Gonjang-ganjing pembatasan jabatan pimpinan DPD dari lima tahun menjadi 2,5 tahun sudah mencuat sejak 2015, tidak lama setelah trio Irman Gusman, GKR Hemas, dan Farouk Muhammad terpilih sebagai pimpinan DPD periode 2014-2019. Pemicunya, antara lain, ketidakpuasan terhadap kinerja Irman Gusman sebagai Ketua DPD, yang terpilih untuk kedua kalinya setelah sebelumnya menjabat pada periode 2009-2014. Irman juga menjadi Wakil Ketua DPD periode 2004-2009. Bisa dibilang, ia satu-satunya pimpinan lembaga negara yang terpilih berkali-kali.

Betapapun tidak sukanya sebagian anggota DPD terhadap kepemimpinan Irman, memotong masa jabatan dari lima tahun menjadi 2,5 tahun sangat tidak etis. Ketika seseorang menjabat, hal yang paling jamak diketahui adalah berapa lama ia akan menjabat, yang kemudian diterjemahkan ke dalam suatu surat keputusan. Berapa lama menjabat tersebut didasarkan pada aturan yang sebelumnya memang sudah ada.

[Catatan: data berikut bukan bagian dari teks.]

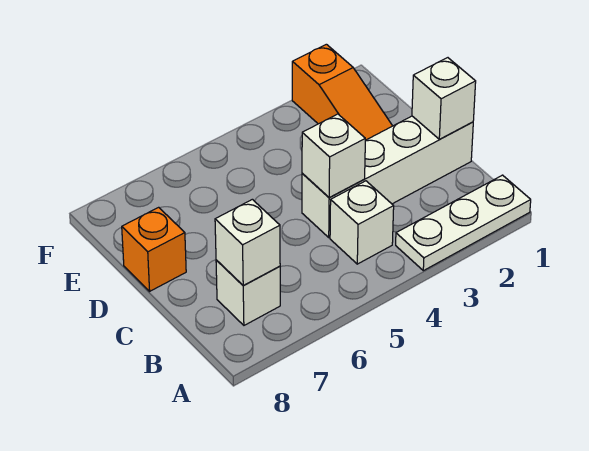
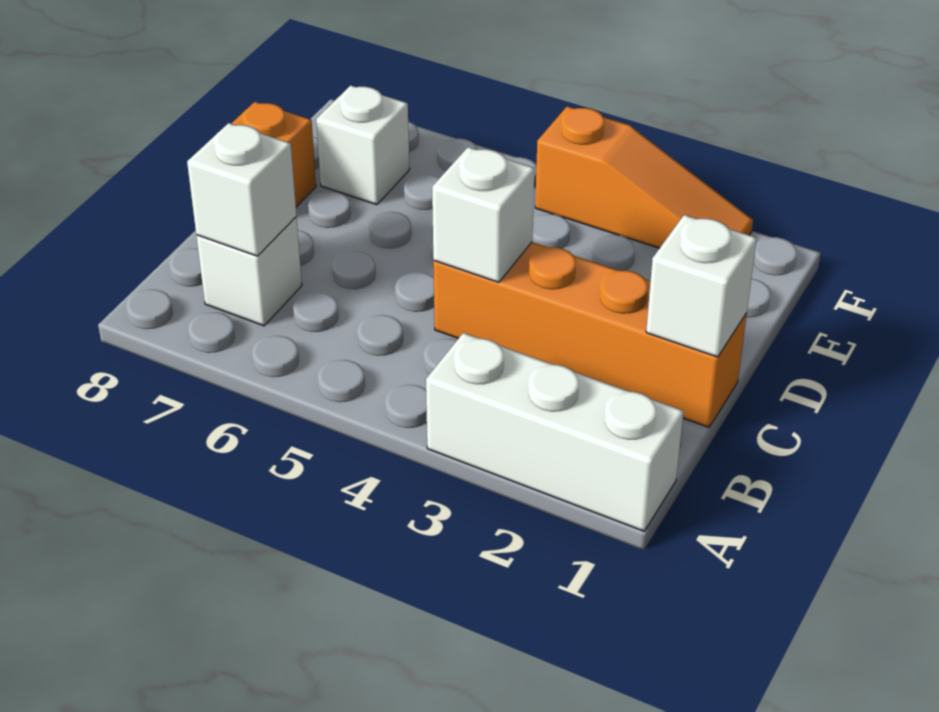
white plate A1:A3 level 1 -> white brick A1:A3 level 1
white brick B4 level 1 -> white brick E7 level 1
white brick C1:C4 level 1 -> orange brick C1:C4 level 1
orange slope D2:F2 level 1 top F -> orange slope F2:F4 level 1 top 4

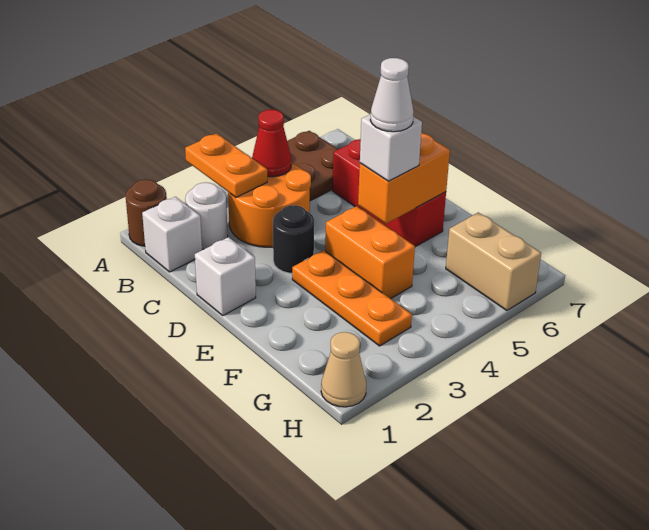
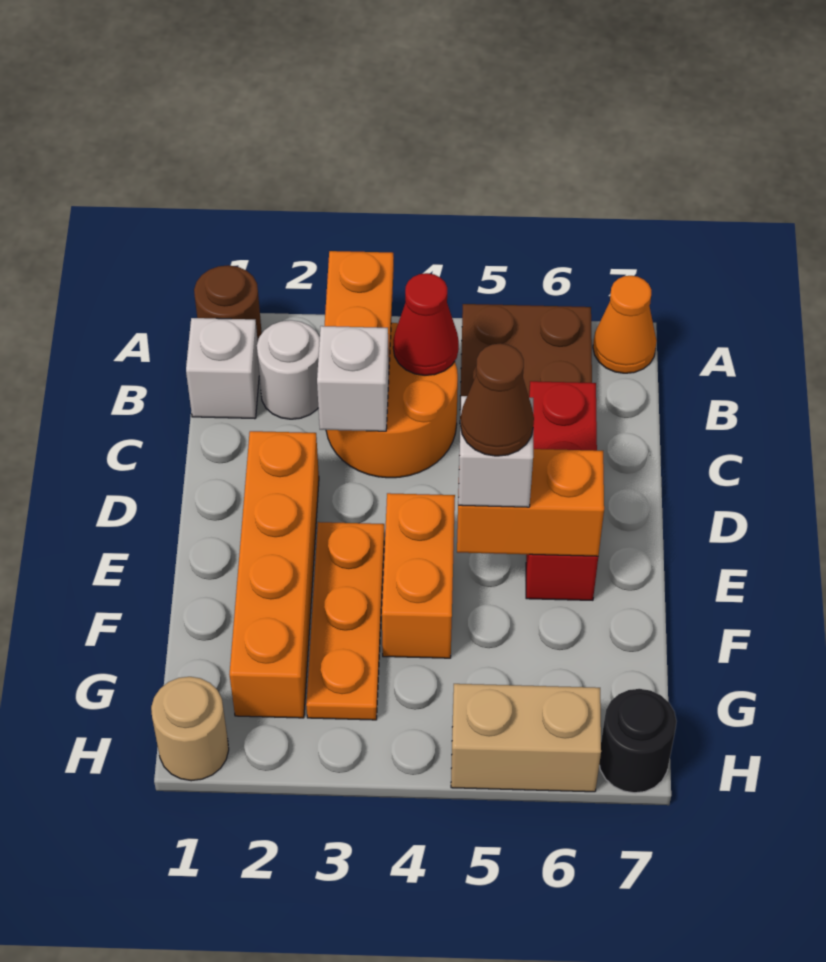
none -> orange cone A7 level 1
white brick D1 level 1 -> white brick C3 level 2
none -> orange brick D2:G2 level 1
black round brick D3 level 1 -> black round brick H7 level 1
white cone E5 level 4 -> brown cone E5 level 4
tan brick G6:H6 level 1 -> tan brick H5:H6 level 1
tan cone H1 level 1 -> tan round brick H1 level 1

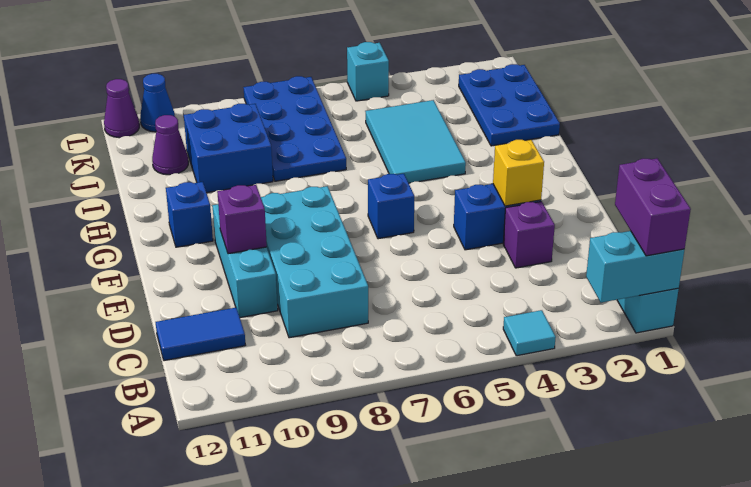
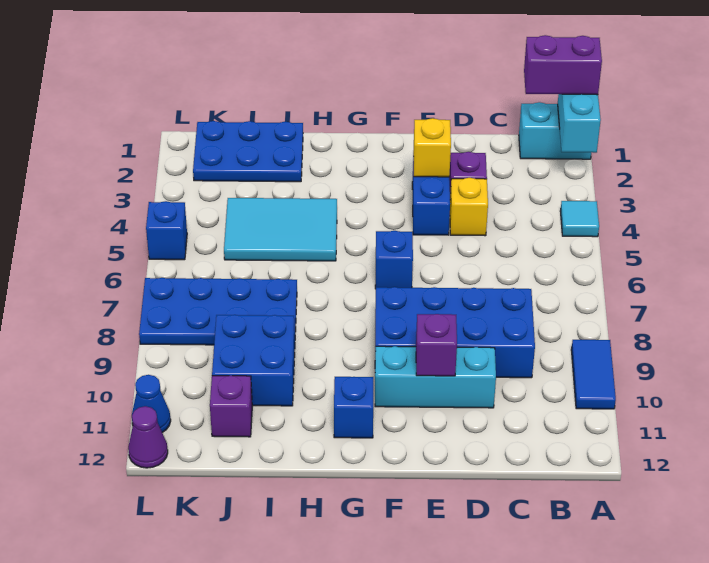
cyan brick C8:F9 level 1 -> blue brick C8:F9 level 1
blue tile C11:C12 level 1 -> blue tile A9:A10 level 1
none -> yellow brick D4 level 1
purple cone J11 level 1 -> purple brick J11 level 1
cyan brick L5 level 1 -> blue brick L5 level 1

Tata Tertib (Tatib) DPD Nomor 1 Tahun 2014, yang berlaku pada saat pemilihan Oktober 2014, menyatakan masa jabatan pimpinan DPD sama dengan masa keanggotaan DPD (lima tahun). Berdasarkan ketentuan inilah pimpinan DPD dipilih sehingga otomatis mereka menjabat hingga 2019. Sangat tidak etis ketika masa jabatan tersebut dipotong di tengah jalan melalui rekayasa perubahan tatib.

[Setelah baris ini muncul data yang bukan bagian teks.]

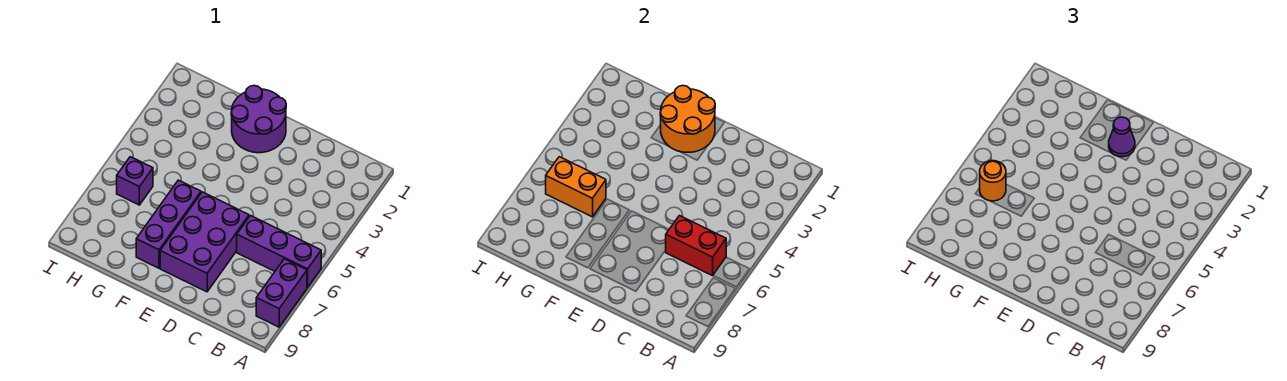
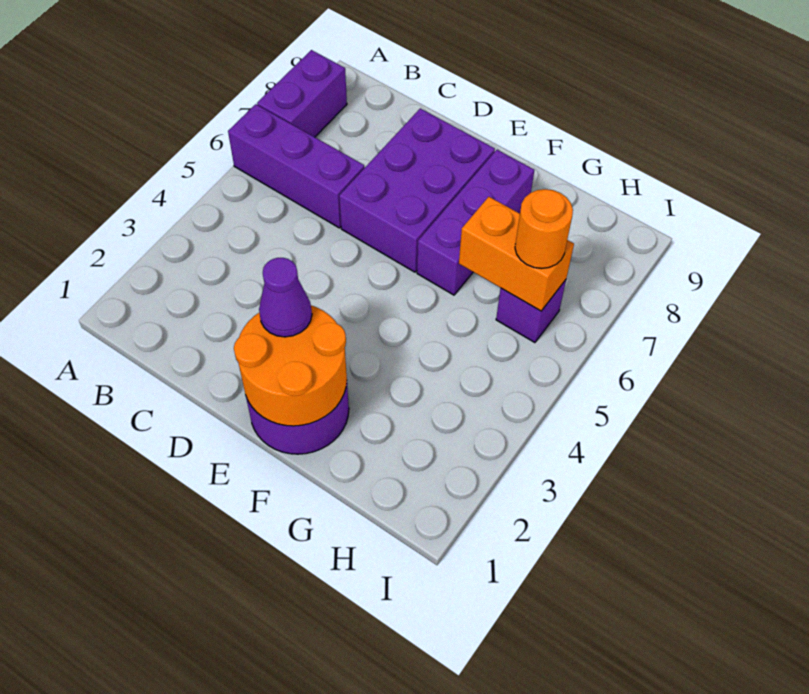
red brick B6:C6 level 2 -> none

Seandainya perubahan tatib yang membatasi masa jabatan hendak diberlakukan, hal tersebut seharusnya diberlakukan pada periode ke depan (setelah 2019). Atau kalaupun ingin dipaksakan, yang menurut saya tetap saja tidak etis, aturan tersebut tidak diberlakukan surut (nonretroaktif). Apabila tatib 2,5 tahun disepakati tahun 2016, masa jabatan seharusnya berakhir pada 2018 meski hal ini akan membuat sisa masa jabatan pimpinan pengganti tinggal satu tahun. Yang paling benar memang tidak membatasi jabatan di tengah jalan.

Bayangkanlah jika tiba-tiba para anggota Majelis Permusyawaratan Rakyat (MPR) bersepakat untuk mengubah ketentuan UUD 1945 tentang masa jabatan presiden, dari lima tahun menjadi 2,5 tahun, lalu menerapkan hal tersebut pada masa jabatan Presiden Joko Widodo. Sudah tentu akan terjadi turbulensi politik, yang bukan tidak mungkin akan memicu konflik serius.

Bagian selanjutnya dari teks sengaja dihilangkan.